Bob Russell commemorated the 60th anniversary of Salem Community College’s renowned program in Scientific Glass Technology (SGT) by researching and chronicling its history. He was ideally suited for the assignment. He is a 1979 graduate and enjoyed a successful 39-year career in the glass industry. After retiring from Chemglass Life Sciences, he became the SGT Instructional Chair in January 2018.
SGT traces its humble beginnings to 1959 at the Fenwick Building in Salem. Now the only associate degree offering of its kind in the nation, the program attracts students from across the United States and around the world. In his research, Bob learned that before reaching its highly regarded status today, SGT survived enrollment declines that almost led to its demise more than once. Today, Scientific Glass Technology is housed in the Sam and Jean Jones Glass Education Center (GEC), where Russell anticipates the program’s eventual growth beyond the associate degree.
Russell’s article appears in the most recent edition of Fusion, the quarterly journal of the American Scientific Glassblowers Society. He will also present a PowerPoint of the SGT history at the opening program of the 2022 International Flameworking Conference next March.
Russell answered the following questions about the research project and his thoughts on the program’s future.
Did you discover something you didn’t know about the SGT program during your historical research?
“There are actually several things I learned. The first is when the program actually got its start and the fact that it was not the only program in the country. I also knew when I was here in 1978-79 we were basically running on empty but didn't know it was the same way a few years earlier and the students fought to save the program.”

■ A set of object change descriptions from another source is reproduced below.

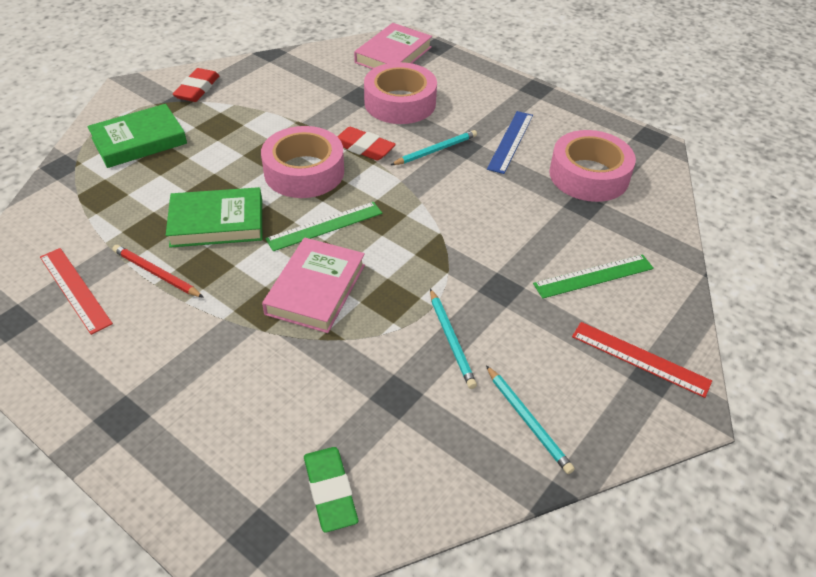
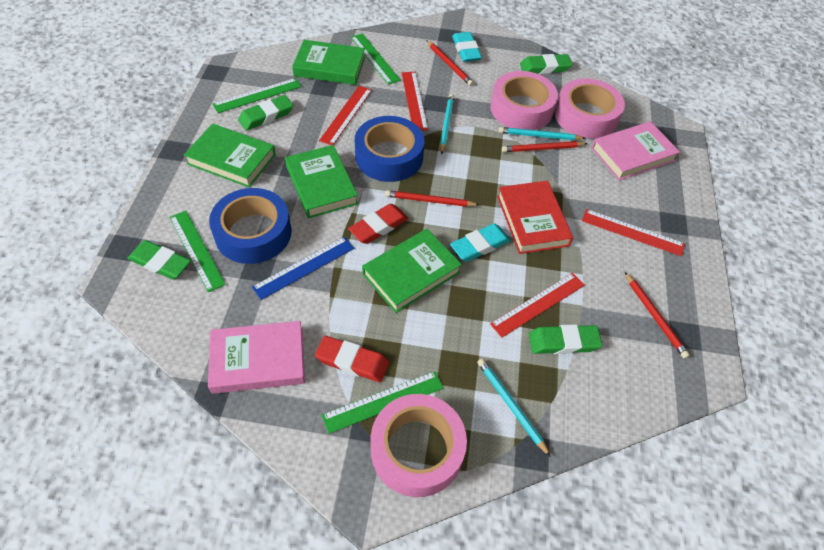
blue tape: 0 -> 2
green book: 2 -> 4
green eraser: 1 -> 4
green ruler: 2 -> 4
red book: 0 -> 1
red pencil: 1 -> 4
red ruler: 2 -> 4
turquoise eraser: 0 -> 2

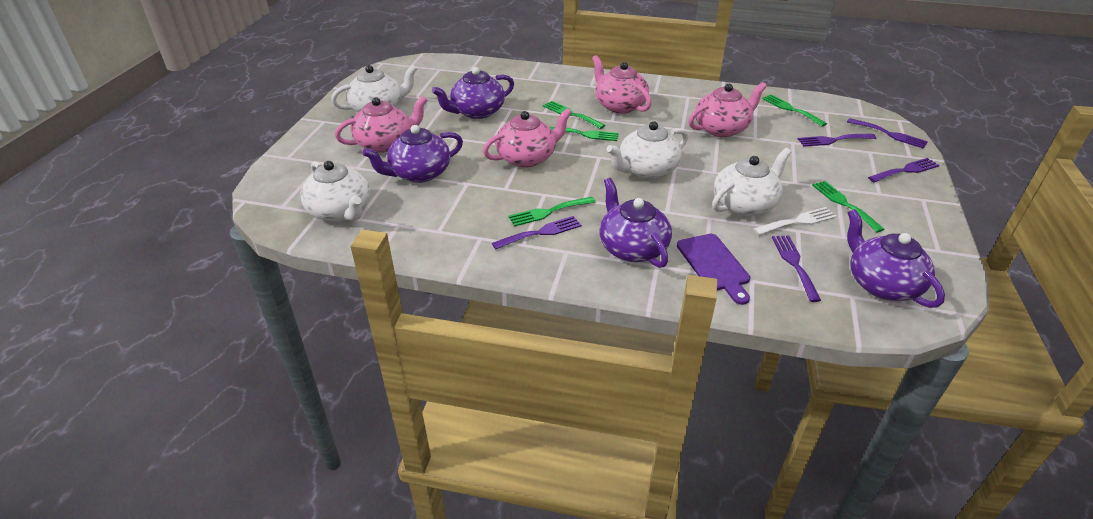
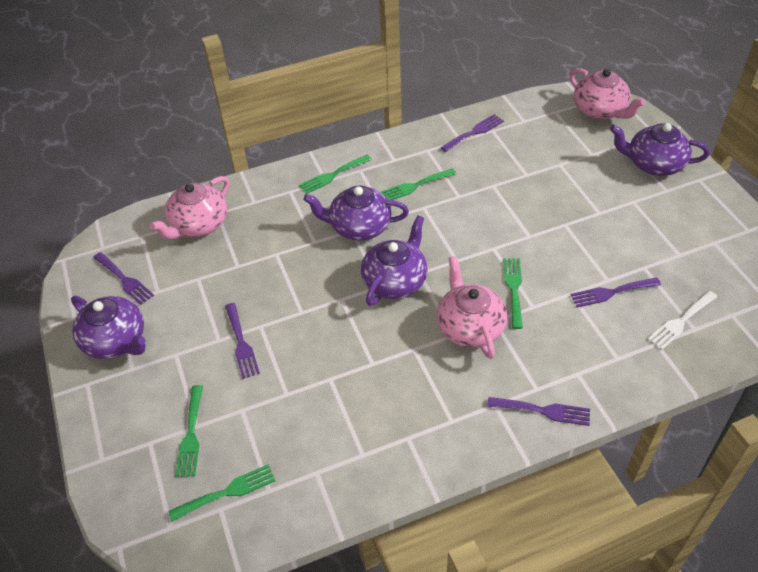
pink teapot: 4 -> 3
purple cutting board: 1 -> 0
white teapot: 4 -> 0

What factors do you attribute to the SGT program’s longevity?
“The most important reason the program has sustained the test of time is the support it gets from SCC, its faculty and students. Also, the need for skilled glass workers has not diminished, even as the industry has changed. Being close to the center of the scientific fabrication shops in Vineland has kept the program relevant. The reputation of the students who have graduated has also helped to keep it alive.”
How do you foresee the SGT program changing to support the scientific glass industry over the next decade?
“With the larger GEC and continued support from Salem Community College and the country-wide glass industry, I see a future with more education beyond the two-year program. Expanding beyond the current four semesters will enable the program to expand into more exotic uses and types of fabrication we don't have the time to cover in two years. While the basics will never change, the types of glass and its usage is constantly evolving and the program will also.”
Learn more about SCC’s glass programs at www.salemcc.edu/glass.
Caption: Bob Russell, Salem Community College’s Instructional Chair of Scientific Glass Technology, wrote an article to mark the renowned program’s 60th anniversary. Now the only associate degree offering of its kind in the nation, Scientific Glass Technology attracts students from across the United States and around the world.